All businesses have the responsibility to respect, promote and protect human rights.
The growing influence of business enterprises had stretched across national borders --- bringing both opportunities for development and possibilities of human rights violations.
In China, Yahoo!, Microsoft and Goggle involved in complicity in human rights abuses by assisting the Chinese government to monitor and censor the internet, and to prosecute its citizens for expressing their opinions.
In Bhopal, India, a gas leakage at a pesticide factory owned by US company Union Carbine in 1984 resulted in 7,000 immediate deaths, at least 15,000 deaths in the following 2 decades and more than 100,000 suffer from chronic illness related to gas exposure.
In Africa, the trade of conflict diamond (or blood diamond) had fueled armed conflicts there, threatening the lives and safety of the people. The instability had dragged economic growth and contributed to persistent poverty.
Hong Kong is an international commercial and financial centre where many transnational corporations had set up their regional offices. Many Hong Kong-based corporations and conglomerates had also expanded their investments and business activities outside Hong Kong. Amnesty International believes that these companies, while searching for profits, must also obliged to international human rights standards and implement necessary policies and measures so that everyone's human rights under their scope of influence can be duely protected.

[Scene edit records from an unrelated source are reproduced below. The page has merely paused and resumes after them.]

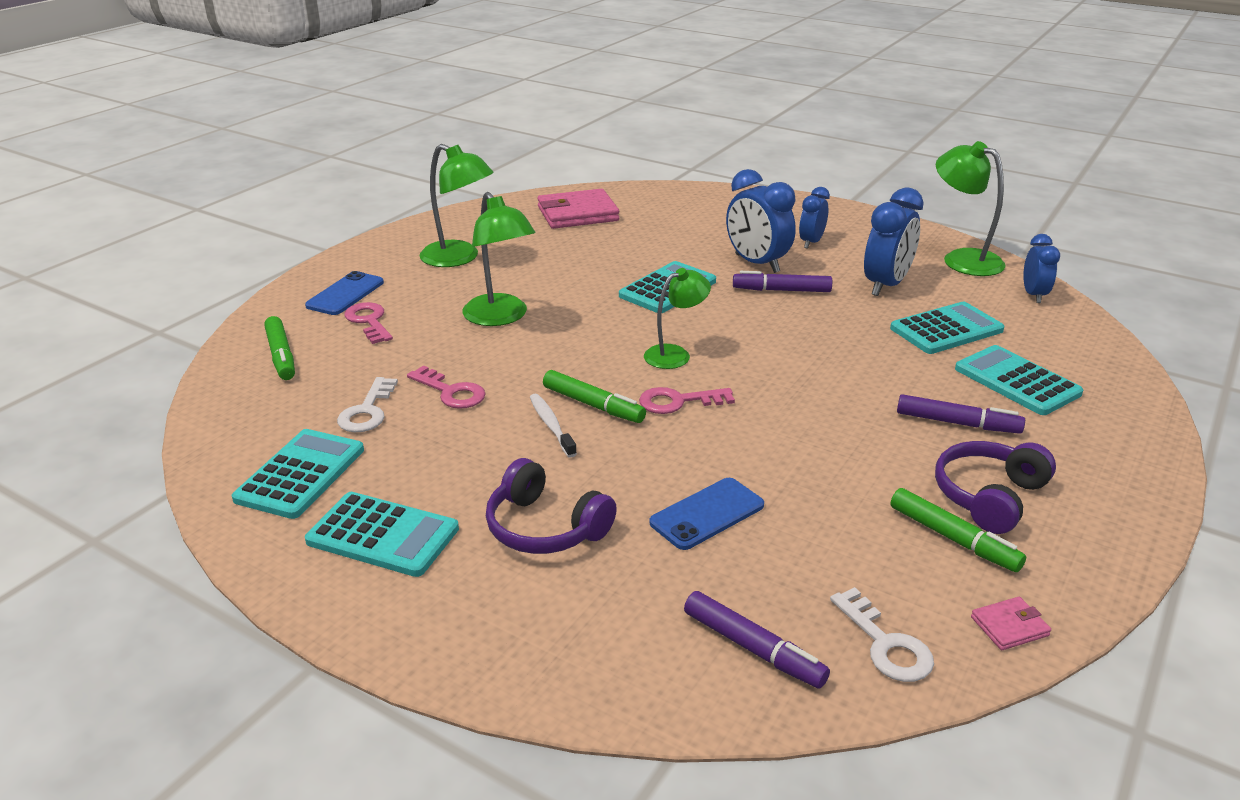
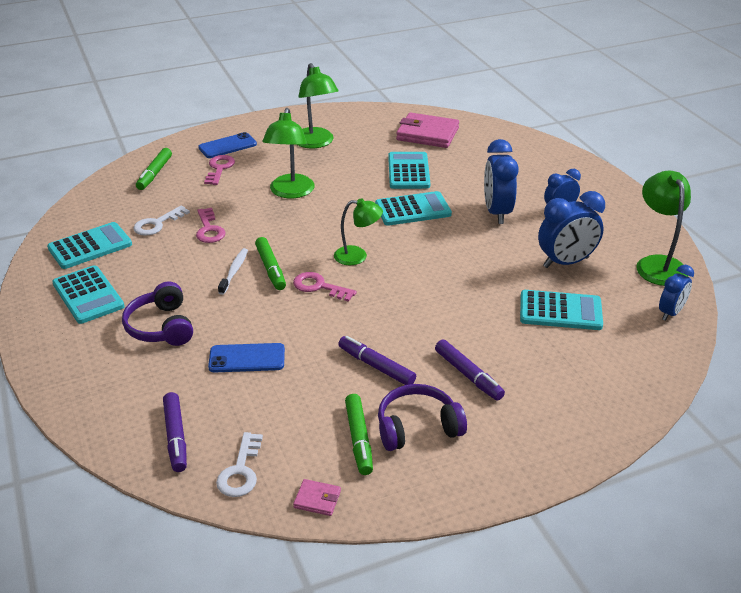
camera: 35 degrees right, 5 degrees up
(782, 290) = (486, 238): purple marker -> purple marker (376, 366)
(1017, 381) = (554, 367): turquoise calculator -> turquoise calculator (408, 171)

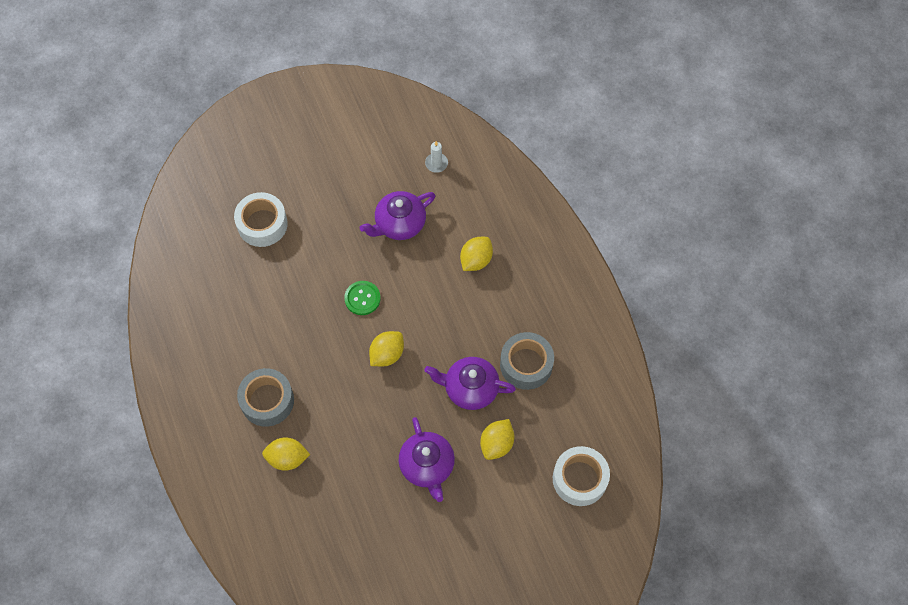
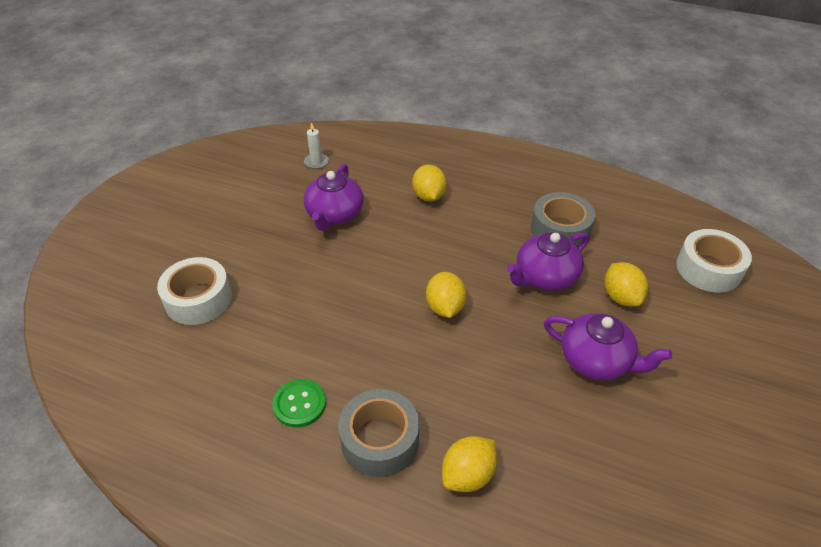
camera: 45 degrees left, 20 degrees down
(362, 298) = (368, 284): green button -> green button (299, 404)

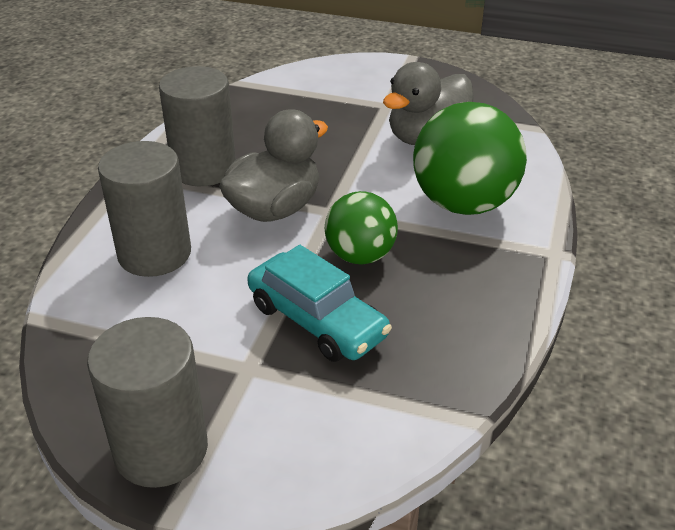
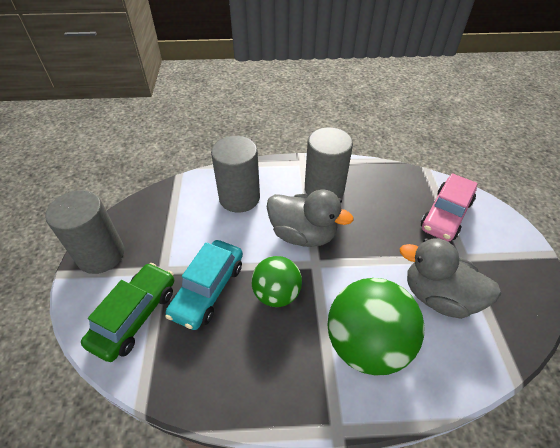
camera: 70 degrees right, 10 degrees up
(320, 95) = (445, 215): none -> pink car
(323, 411) = (135, 316): none -> green car

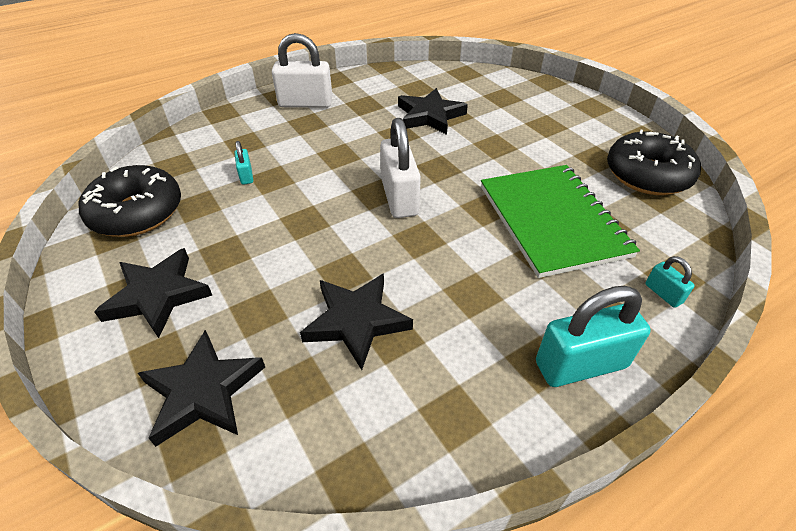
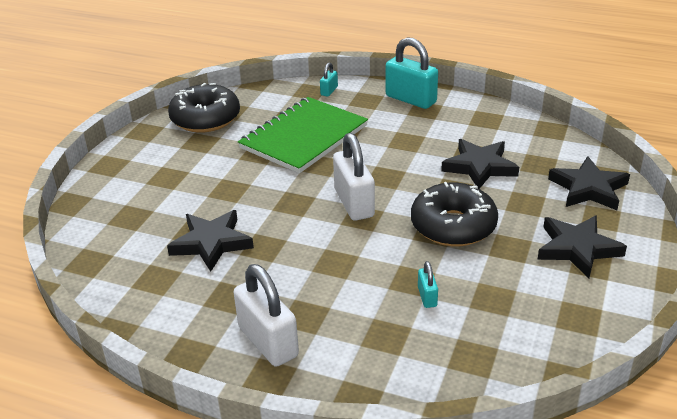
camera: 125 degrees left, 10 degrees down
(137, 212) = (546, 325): black donut -> black donut (453, 226)
(246, 176) = (427, 297): turquoise padlock -> turquoise padlock turned 45 degrees counterclockwise
(399, 197) = (354, 203): white padlock -> white padlock turned 60 degrees counterclockwise

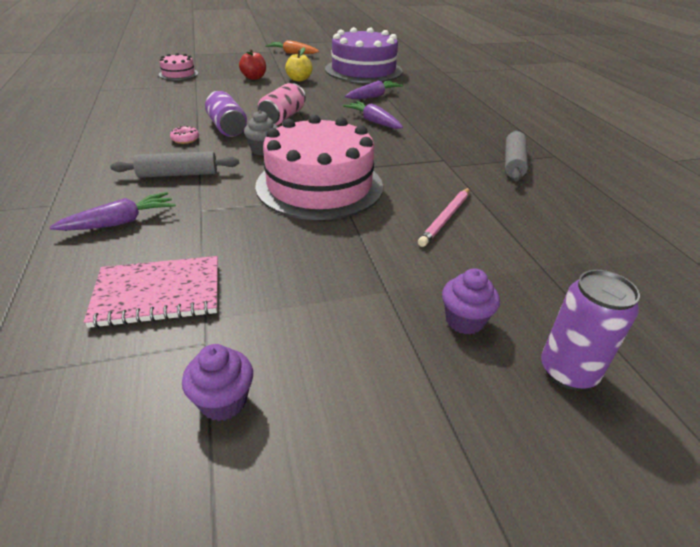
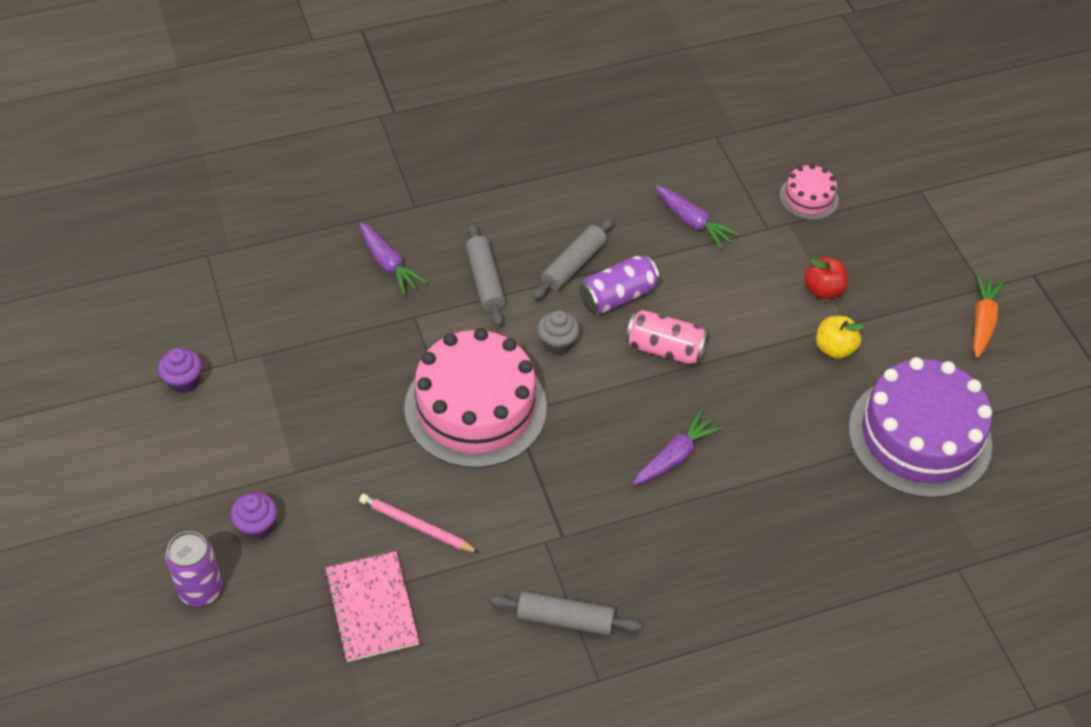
camera: 85 degrees right, 15 degrees up
(158, 293) = (289, 319): pink notebook -> pink notebook (372, 608)
(185, 139) = (573, 265): pink donut -> grey rolling pin
(373, 96) = (782, 454): purple carrot -> purple carrot (692, 222)

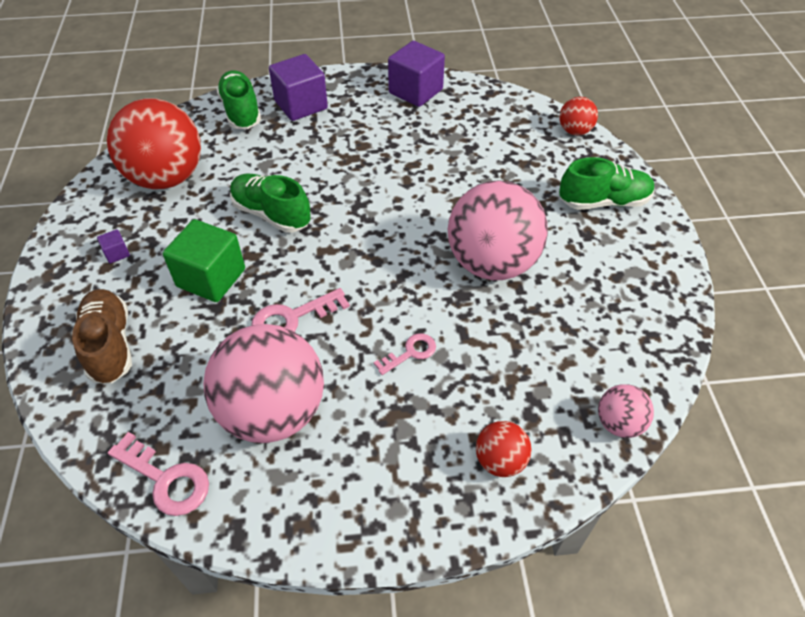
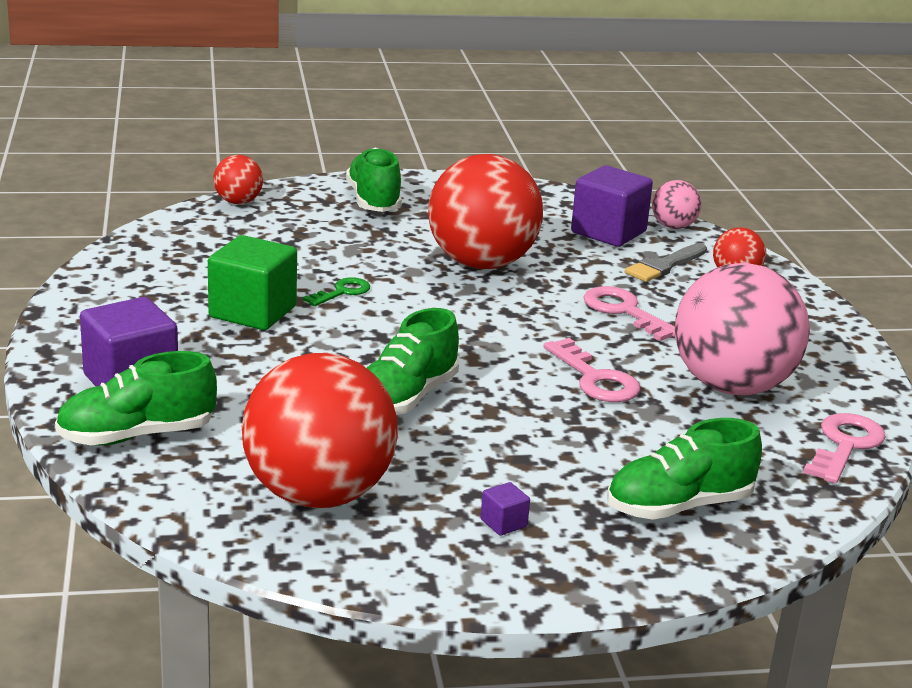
camera: 95 degrees left, 25 degrees down
(110, 345) = (679, 506): brown shoe -> green shoe
(211, 278) = (539, 438): green cube -> green cube (253, 312)
(410, 353) = (625, 312): pink key -> pink key, size x1.56
(415, 91) = (118, 291): purple cube -> purple cube (608, 232)
(427, 185) = (342, 292): none -> green key
(492, 263) = (481, 264): pink ball -> red ball
(515, 399) = (664, 265): none -> grey brush

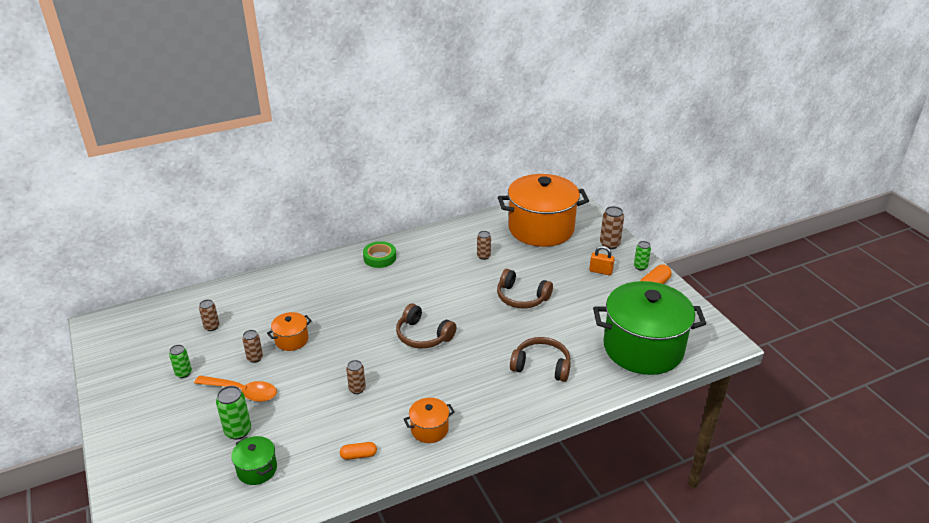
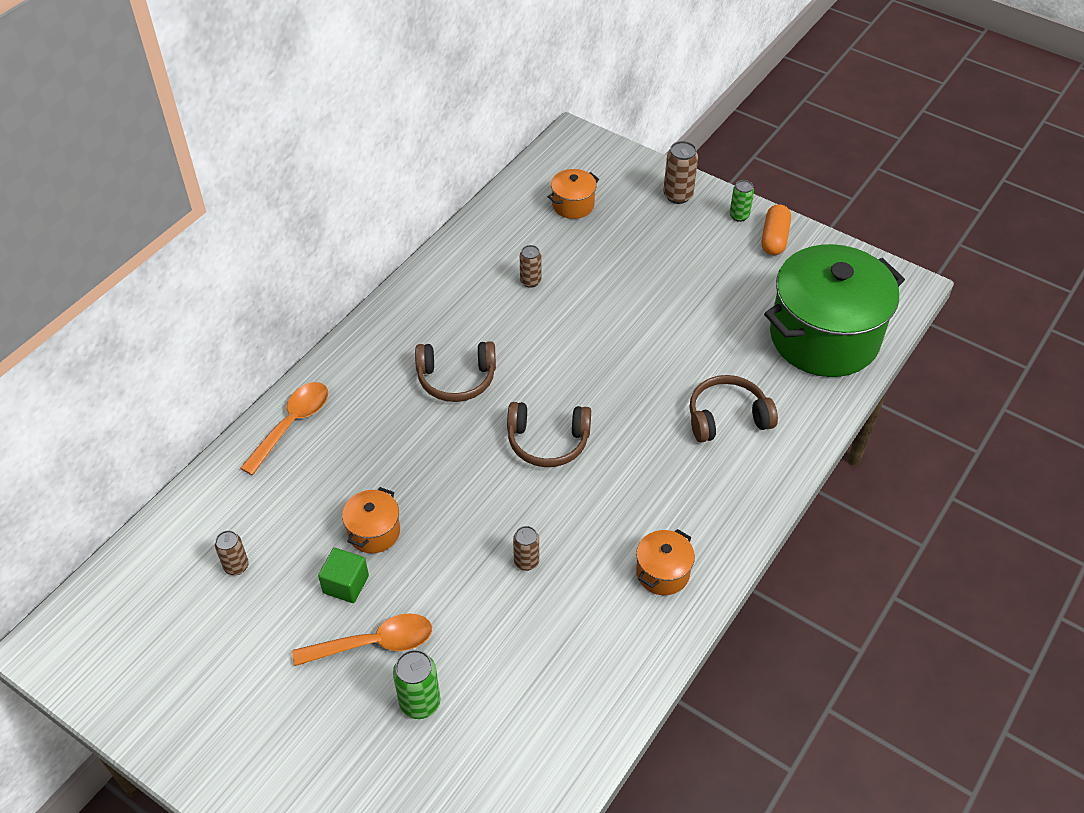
camera: 30 degrees left, 15 degrees up
(183, 373) = (262, 658): green can -> none
(255, 358) = (346, 584): brown can -> green cube
(257, 469) = (493, 742): green pot -> none
(298, 275) = (292, 424): none -> orange spoon
(358, 455) = (606, 653): orange capsule -> none
(379, 258) = (388, 344): green tape -> none
(521, 297) = (628, 326): brown headphones -> brown headphones (456, 379)
(541, 229) = (573, 205): orange pot -> orange pot, size x0.42
(600, 271) = (696, 243): orange padlock -> none

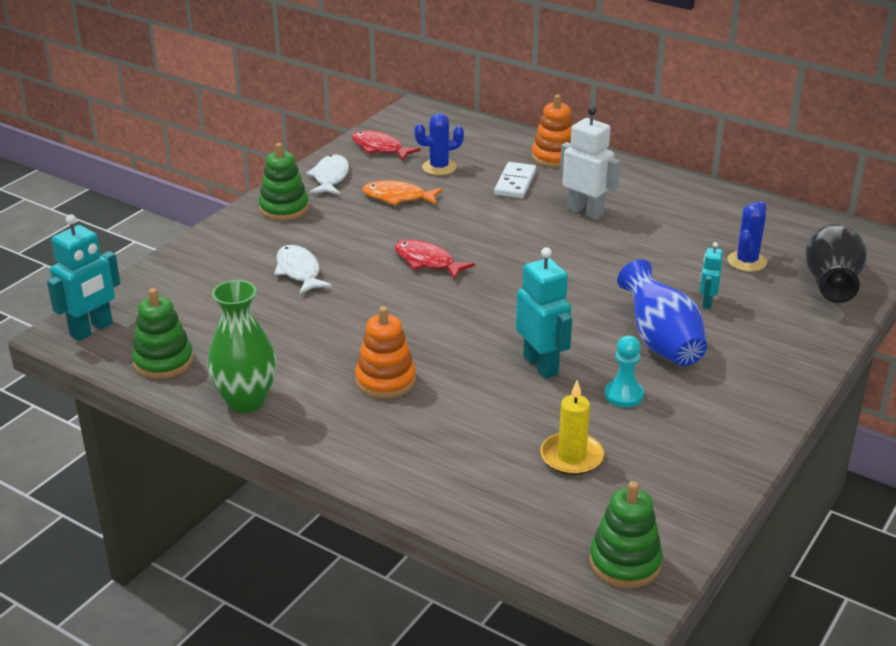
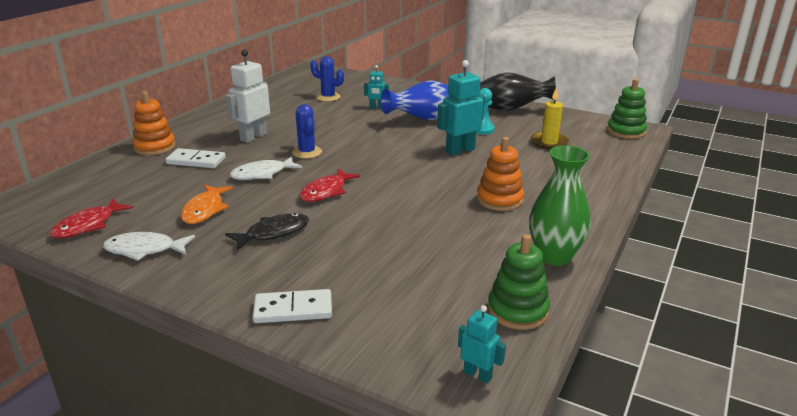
camera: 95 degrees left, 5 degrees down
(92, 330) = (477, 375): turquoise robot -> turquoise robot, size x0.55
(214, 248) = (293, 309): none -> white domino
(284, 208) = (209, 272): green stacking toy -> none
(299, 271) = (342, 250): white fish -> white fish (262, 174)
(342, 235) = (273, 233): none -> black fish
(439, 167) = (150, 193): blue cactus -> blue cactus (307, 152)
(831, 285) = (354, 81): black vase -> black vase (511, 110)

Amnesty International believes that businesses must:
- abide by the standards set out by the UN Human Rights Norms for Business and other international human rights instruments;
- avoid complicity in human rights violations;
- include a specific commitment to human rights in their statements of business principles and codes of conduct;
- produce explicit human rights policies and ensure that they are integrated, monitored and audited;
- use their legitimate influence in support of human rights, in all countries where they operate
Governments must:
- ensure companies to comply with standards set out by international human rights instruments through legislation and policy;
- hold companies accountable for their human rights abuses and to ensure victims of these abuses receive appropriate reparation.
Consumers must:
- recognize their responsibilities as a consumer and request the manufacturers / service providers to guarantee that no human rights violation took place on the course of production;
- request manufacturers / service providers to set out policy that materializes the companies’ responsibility to protect human rights.
Investors must:
- recognize their responsibilities as an investors and shareholder and identify whether there is human rights violation committed by the companies they invested in or plan to invest;
- request the companies they invested in to set out policy that materializes the companies’ responsibility to protect human rights.